Diz que as oligarquias estão morrendo pelas mesmas razões que levaram ao desaparecimento de outras espécies na seleção natural, segundo Darwin:




"Estamos vivendo o fim do ciclo biológico das oligarquias nascidas com o regime militar".

Louvando-se nas derrotas de ACM, na Bahia; de Sarney, no Maranhão; de Bornhausen, em Santa Catarina (Epa! De novo! O que será que vem agora sobre meu estado natal?), lasca:




"O eleitor também pratica o seu darwinismo. Ficou mais racional. Após cinco anos de eleições livres, conhece os candidatos, sabe o que eles representam. Assim, sobrevivem os mais aptos".

Mas essas figuras solares das oligarquias perderam uma batalha, governador!
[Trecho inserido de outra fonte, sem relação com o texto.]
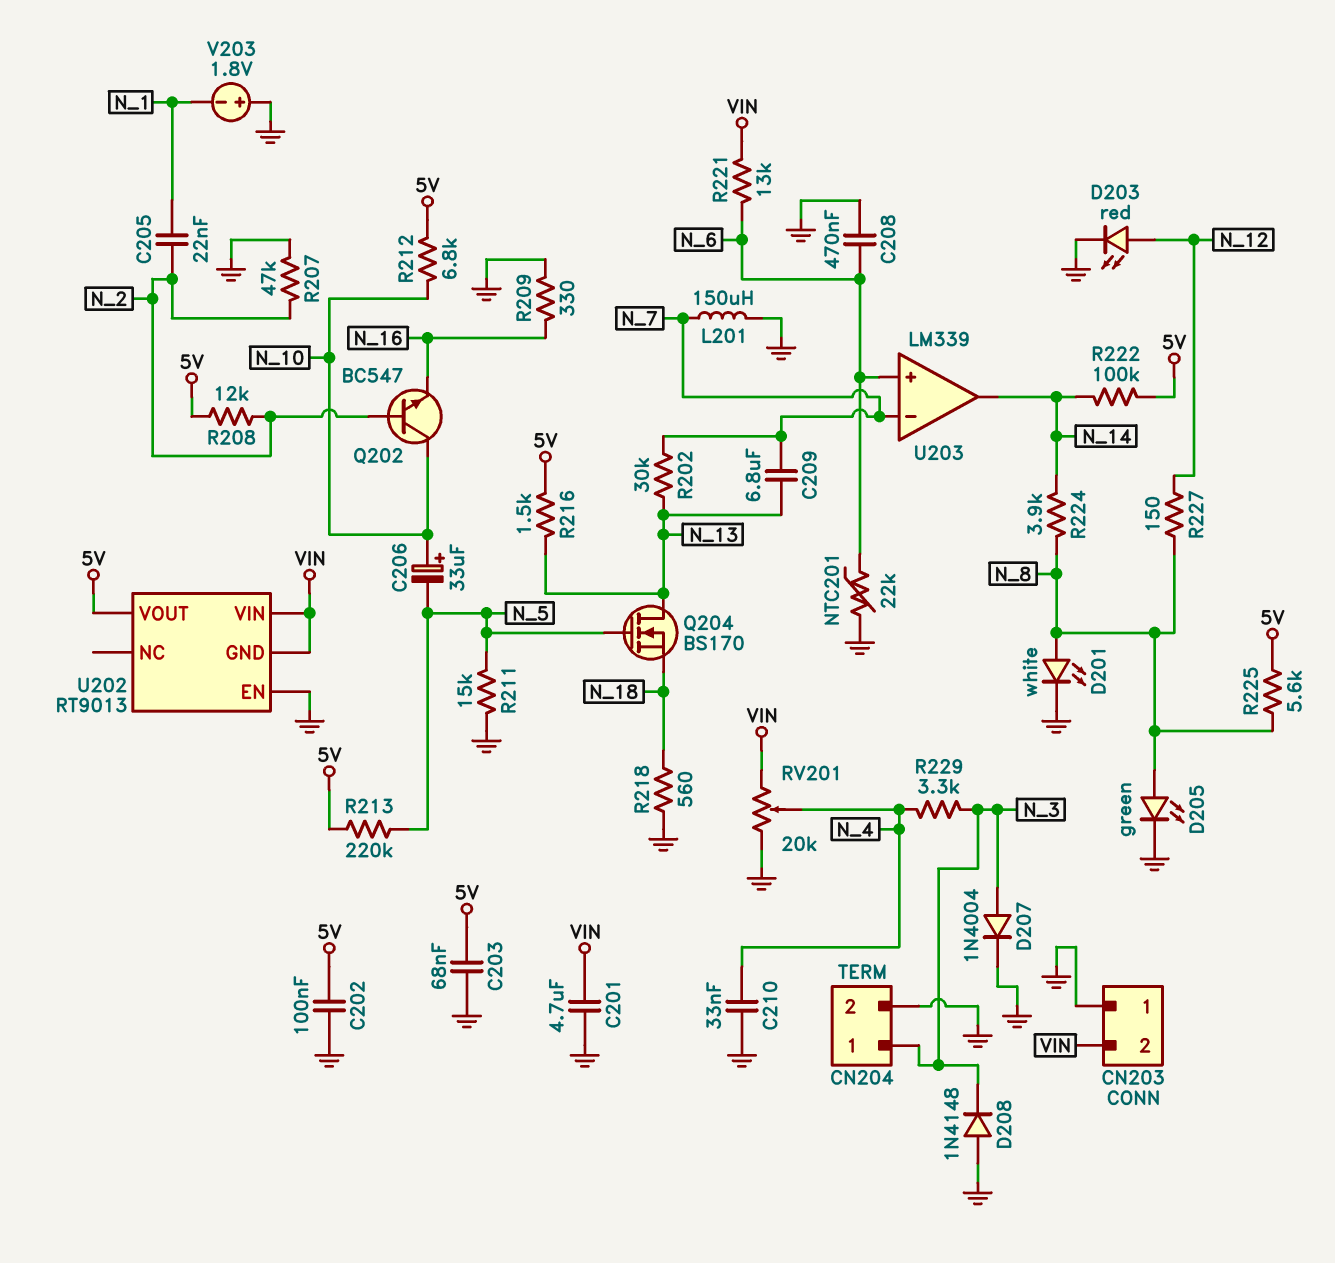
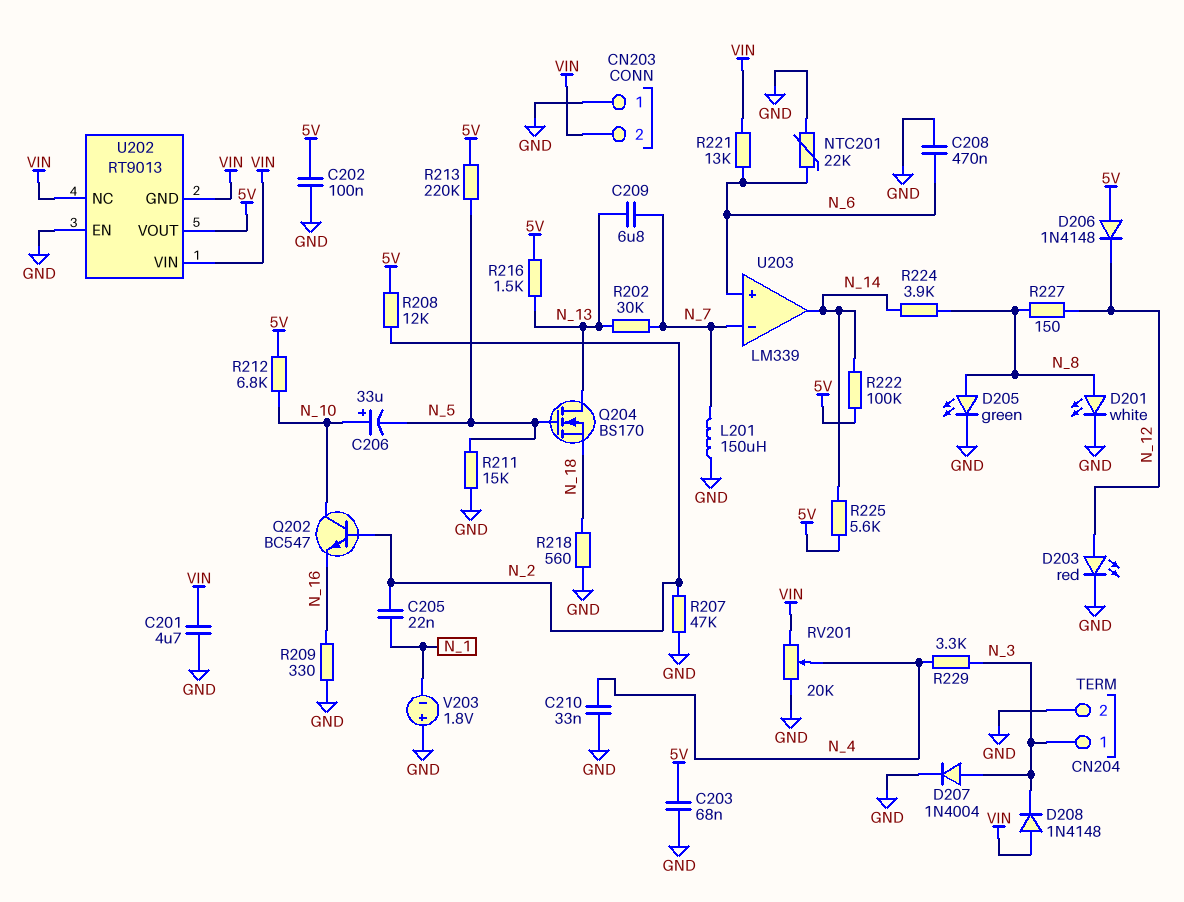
D206: none -> diode 1N4148 (A 5V, K N_12)
D208: diode 1N4148 (A GND, K N_3) -> diode 1N4148 (A VIN, K N_3)
R225: 5.6k (5V, N_8) -> 5.6k (5V, N_14)
U202 pin NC: none -> VIN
Quantas vezes as mesmas personagens, as mesmas oligarquias perderam várias batalhas e voltaram de novo e até com mais força? Leia o livro de Sebastião Nery As 16 derrotas que abalaram Brasil (que provavelmente contou com a consultoria de Petrônio Portela, cala-te boca!) e explique-nos então que derrotas foram aquelas, já que o PMDB, sucessor do partido que fez a orquestra da grande vitória de 1974, está aí no pedaço? José Sarney não está mais no Senado? Ele perdeu? O distinto público sabe apenas que sua filha Roseana Sarney perdeu apenas a eleição para governadora do Maranhão. E que Ana Júlia, do PT, elegeu-se no Pará graças á ajuda providencial do coordenador de sua campanha – meu Deus, meu Deus, que horror, à moda de Castro Alves! – Jader Barbalho!

Mas o fecho de ouro é a definição do presidente Lula:




"Lula não tem tendência a ditador. É um operário de chão de fábrica, conhece a vida de verdade. É um pequeno burguês, apenas isso".

Para entender Cláudio Lembo

A bibliografia indicada é a Grammatica Portugueza pelo Methodo Confuso, de Fradique Mendes. Há um bom estudo sobre ela, feito por Ricardo G. Munduruca Costa (bolsista PIBIC/CNPq), orientado pela profa. dra. Maria Augusta Bastos de Mattos, do Instituto de Estudos da Linguagem (IEL), da Unicamp. Ali se diz que…




"…as gramáticas tradicionais da época na qual foi escrita a Grammatica Portugueza pelo Methodo Confuso (GMC) continham, em geral, uma parte na qual era exposta a gramática e, depois, uma antologia na qual era aplicada. Além disso, era uma prática prestigiosa e aplaudida anexar à sua gramática uma pequena antologia".

Outro boa pedida é ver o que fez o gramático de origem flamenga Johannes Van Pauteren (1460-1520), famoso pela confusa gramática latina que elaborou, cheia de regras absurdas, que foi best-seller por dois séculos, especialmente na França. O nome latino do autor, Dispauterius, resultou na palavra portuguesa despautério, definida pelos dicionários como tolice graúda.

O livro de Fradique Mendes trazia o Appendice Anthologico (AA)…




"…construído, por vezes, seguindo o padrão de construção das antologias da época e, por vezes, utilizando um método próprio de construção que acreditamos não ser casual, como já ocorria na primeira parte da GMC".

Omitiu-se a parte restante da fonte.